Realizing that employees who learn at work may be too tied to their desks, many learning management systems have enabled lessons and learning content to be accessed on a smartphone or tablet. With 15 percent of all global online video hours being watched on these sorts of devices, it would make sense that employees would want this option.
Thus, we asked our survey-takers if they would be more likely to use their company’s online training and education tools if they could access the material on a mobile device. A combined 48 percent of respondents say they would be “more likely” to use an LMS with smartphone or tablet access, followed closely by respondents saying mobile access would make “no difference” in their usage of the software (39 percent).

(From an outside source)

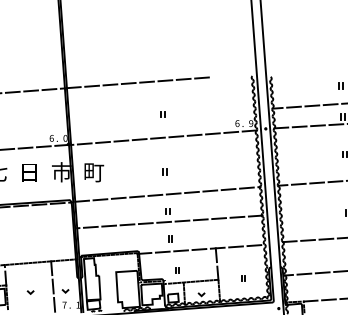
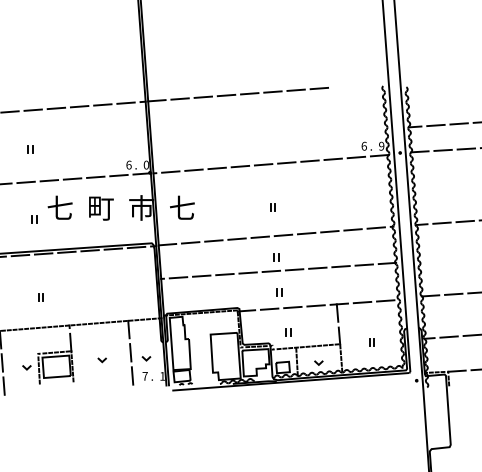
part: (162, 114) -> (269, 134), removed
text: (93, 171) -> (182, 207), 町 -> 七
text: (30, 172) -> (101, 208), 日 -> 町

While employees may prefer mobile access to an LMS primarily for convenience, Coy says smartphone and tablet access also allows for contextual learning. This, he notes, is vitally important to boosting employees’ engagement with these systems.
“Learning now needs to be contextual or embedded—to happen at the moment of need,” Coy says. “That old-fashioned training administration system is the absolute opposite of that. It’s basically spitting out something that you don’t want, at a moment that you probably don’t need it. The learning needs to be given to me in a place and time when I can use it. That place and time could be with a mobile device.”
Particular employees, such as those in retail, could benefit greatly by learning as they work, rather than treating learning as a separate, outside task. An example could be someone in management training who needs to learn new things while still being out on the floor.
As to the large percentage of respondents who say that mobile access wouldn’t affect their LMS usage, one reason could be the need for a work/life balance. As Gallup found in a recent survey, employees using mobile technology for work tended to have higher stress levels.
There is a reason such trends as gamification, social learning and micro-learning are growing in the LMS space: They are effective at promoting employee usage. But regardless of what incentives are used, the LMS will need to overcome a bigger image problem to be seen as a valuable resource outside of initial onboarding.
“Probably the biggest reason that people don’t use it is that it’s mostly been associated with the drudgery of compliance training,” Coy says. “For the most part, these LMSs have a bad reputation as being a place [users] don’t want to go; a system [they] probably only touch once or twice a year.”
But the times have changed. Coy believes two major shifts are pushing companies to see the value of a learning management system as beyond basic compliance training.
“For one, learning has changed,” Coy says. “HR departments have realized that the value of learning goes deeper than just checking off those compliance boxes. And second, the technology has changed. That clunky training administration LMS of 2002 is different now: The software is more engaging; it’s more consumerized. ... Now, everybody’s trying to get employees to use learning software more broadly—if not on a daily basis, then on a weekly or monthly basis instead of once or twice a year.”
If employers are looking for ways to promote the usage of their online learning tools, they would be wise to seek out systems with these popular and engaging LMS elements.
To find the data in this report, we conducted an online survey and gathered 385 responses from random full-time employees within the United States. We worded the questions to ensure that each respondent fully understood their meaning and the topic at hand.